Rare association of coronary artery aneurysms with intracranial aneurysms was reported [9]. Yoneoka et al. [20] retrospectively investigated 12 cases drawn from 483 consecutive cases of aneurysmal subarachnoid hemorrhage at our institute over a period of 22 years, in which a previously undemonstrated (hence de novo) intracranial saccular aneurysm formed and ruptured after successful treatment of a prior aneurysm. The 12 cases constitute 2.5% of the 483 patients who left the hospital alive. None of these ruptured de novo aneurysms was at the same location as the original lesion.

The histopathological findings of the aneurysmal wall in the presented patient revealed the thickening of the endothelial inner due to the endothelial hypertrophy and the invasion of inflammatory cells including granulocytes in the wall of the dome. These findings seem to be mimicking the acute inflammatory changes of the coronary artery in Kawasaki disease. Chyatte et al. [4] investigated whether inflammation or immunological reaction occurred in cerebral aneurysms. They concluded that extensive inflammatory and immunological reactions are common in unruptured intracranial aneurysms and may be related to aneurysm formation and rupture. Subintimal proliferation and inflammation were also common in dissecting aneurysms [12].

Ultimately, the etiology of the ruptured aneurysm of the presented patient and the relation between aneurysm formation and Kawasaki disease is unclear.
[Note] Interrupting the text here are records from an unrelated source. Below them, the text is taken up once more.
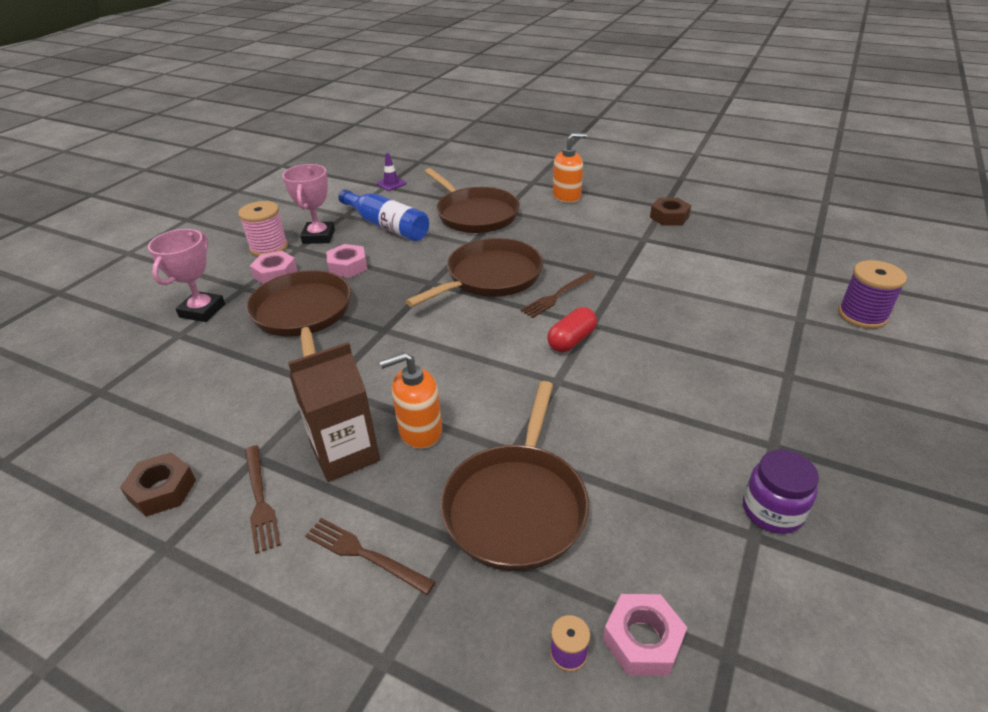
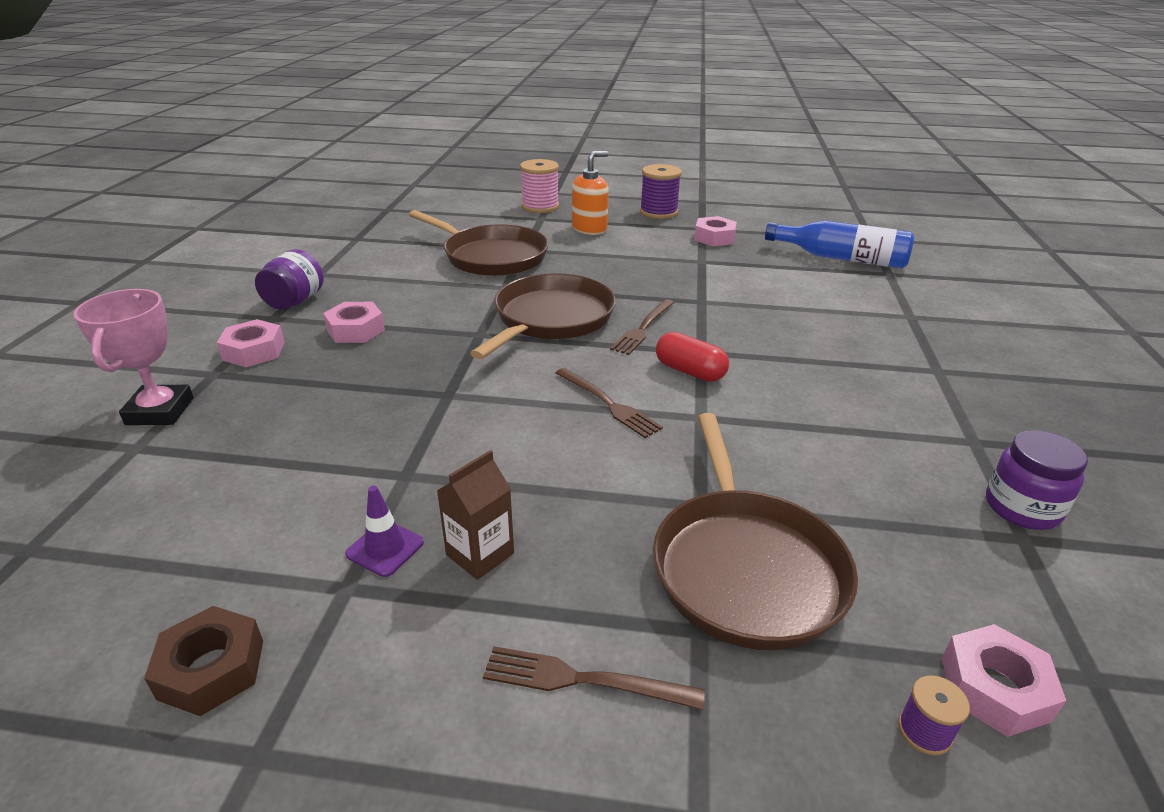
camera: 20 degrees left, 5 degrees down
(260, 500) = (384, 644): brown fork -> brown fork (608, 403)
(269, 247) = (227, 322): pink spool -> pink spool (540, 207)
(303, 314) = (321, 393): brown pan -> none
(319, 236) = (295, 301): pink trophy -> purple jar
(345, 453) = (480, 554): brown carton -> brown carton, size x0.62
(387, 226) = (384, 280): blue bottle -> blue bottle (841, 258)
(391, 184) = (364, 235): purple traffic cone -> purple traffic cone (385, 548)
(420, 431) = (567, 505): orange soap dispenser -> none
(571, 340) = (689, 371): red capsule -> red capsule turned 75 degrees counterclockwise
(669, 217) = (714, 238): brown nut -> pink nut
(862, 315) = (964, 305): purple spool -> purple spool (658, 212)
Drake et al. [5, 17] had surgically treated posterior-circulation aneurysms mainly through the subtemporal route since 1960s. In contrast, recently, endovascular treatment has been increased especially in vertebro-basilar aneurysm, which was difficult to approach surgically [15]. For this patient, endovascular treatment may have been a better option. The authors had selected craniotomy because resection of the aneurysm was necessary not only for pathological examination but also for the detection of the micotic aneurysm. The correlation of Kawasaki disease and cerebral aneurysm will still be unclear, as the specimen from aneurysm in children will be difficult to obtain when decreasing direct surgery.